The initial public offering of Government Motors will price
tonight. The offering, the size of which was expanded by 31 percent
to 478 million shares due to investor demand, has also had its
target price raised from $26-$29 to $32-$33. Given that the
offering appears to be nearly 7-times oversubscribed (seven shares
wanted for every share offered), $33 seems a safe bet.
While I’m not bullish on GM in the long-term, at $33 the stock
does appear relatively cheap versus current earnings and it
wouldn’t surprise me to see the stock trade substantially higher
immediately upon opening for trade on Thursday. Also, people will
be buying in anticipation of the stock being added to the S&P
500 in short order which will require “index funds” to buy many
millions of shares regardless of the price.

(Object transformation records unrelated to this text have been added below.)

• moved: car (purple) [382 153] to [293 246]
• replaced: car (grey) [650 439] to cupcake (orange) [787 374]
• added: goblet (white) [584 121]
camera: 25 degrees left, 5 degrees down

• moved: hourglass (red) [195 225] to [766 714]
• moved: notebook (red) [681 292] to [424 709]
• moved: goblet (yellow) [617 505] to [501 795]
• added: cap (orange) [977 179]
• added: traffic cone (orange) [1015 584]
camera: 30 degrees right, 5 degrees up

The US government, the Canadian government, and the UAW’s health
care trust are all selling stock. Even at the higher IPO price, the
stock will have to appreciate substantially before the Treasury
sells the rest of the government-owned shares in order for
taxpayers not to take a bath on the bailout.

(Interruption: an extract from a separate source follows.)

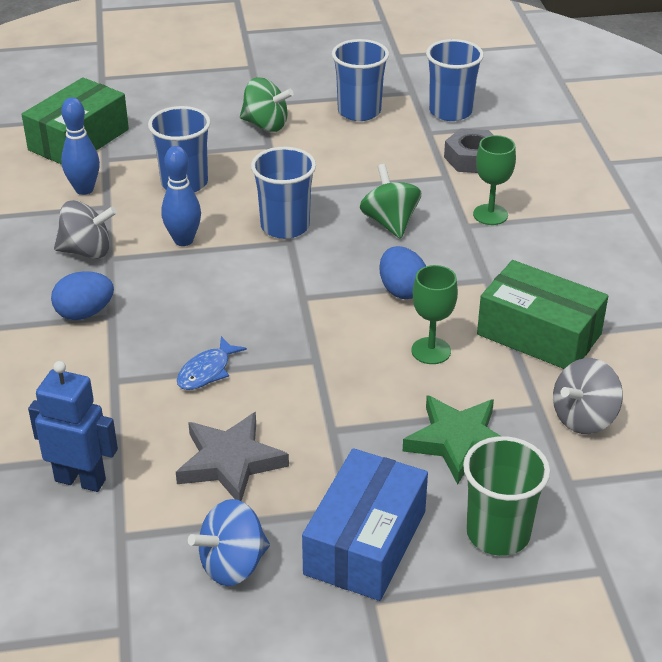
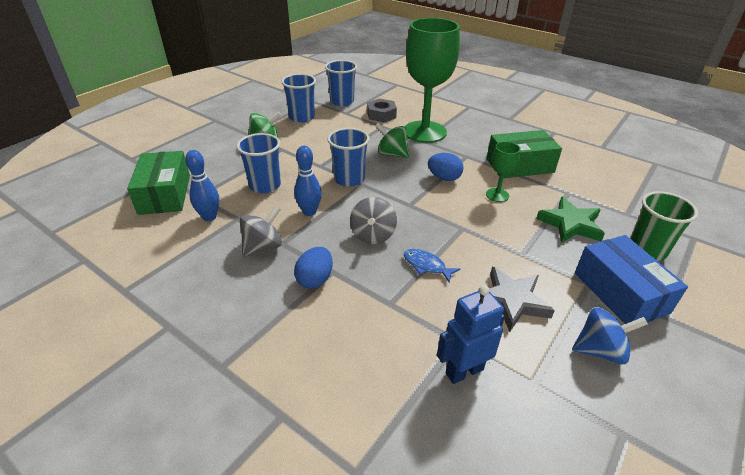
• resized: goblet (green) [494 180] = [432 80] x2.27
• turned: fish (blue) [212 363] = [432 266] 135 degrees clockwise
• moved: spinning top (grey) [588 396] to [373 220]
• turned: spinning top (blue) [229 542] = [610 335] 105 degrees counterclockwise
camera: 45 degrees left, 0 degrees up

It appears that “retail” investors, which means individual
public customers, will have a hard time getting any shares. Major
retail brokerage firms like E*Trade, Ameritrade, Scottrade, and
Charles Schwab are being shut out of access to the offering.
Instead, all the shares will go to the biggest hedge funds and
other clients of the biggest investment banks. Many of those funds
and banks will simply sell the stock if it spikes 10-20 percent on
its first day of trading, as expected.
There is justifiable anger among many about government using
taxpayers to bail out GM and then handing “free money”, perhaps a
billion dollars in one day, to investment banks and hedge funds
rather than insist that most of the IPO actually go to retail
customers, i.e. the very taxpayers whose money was used to further
Obama’s adventures in the auto industry.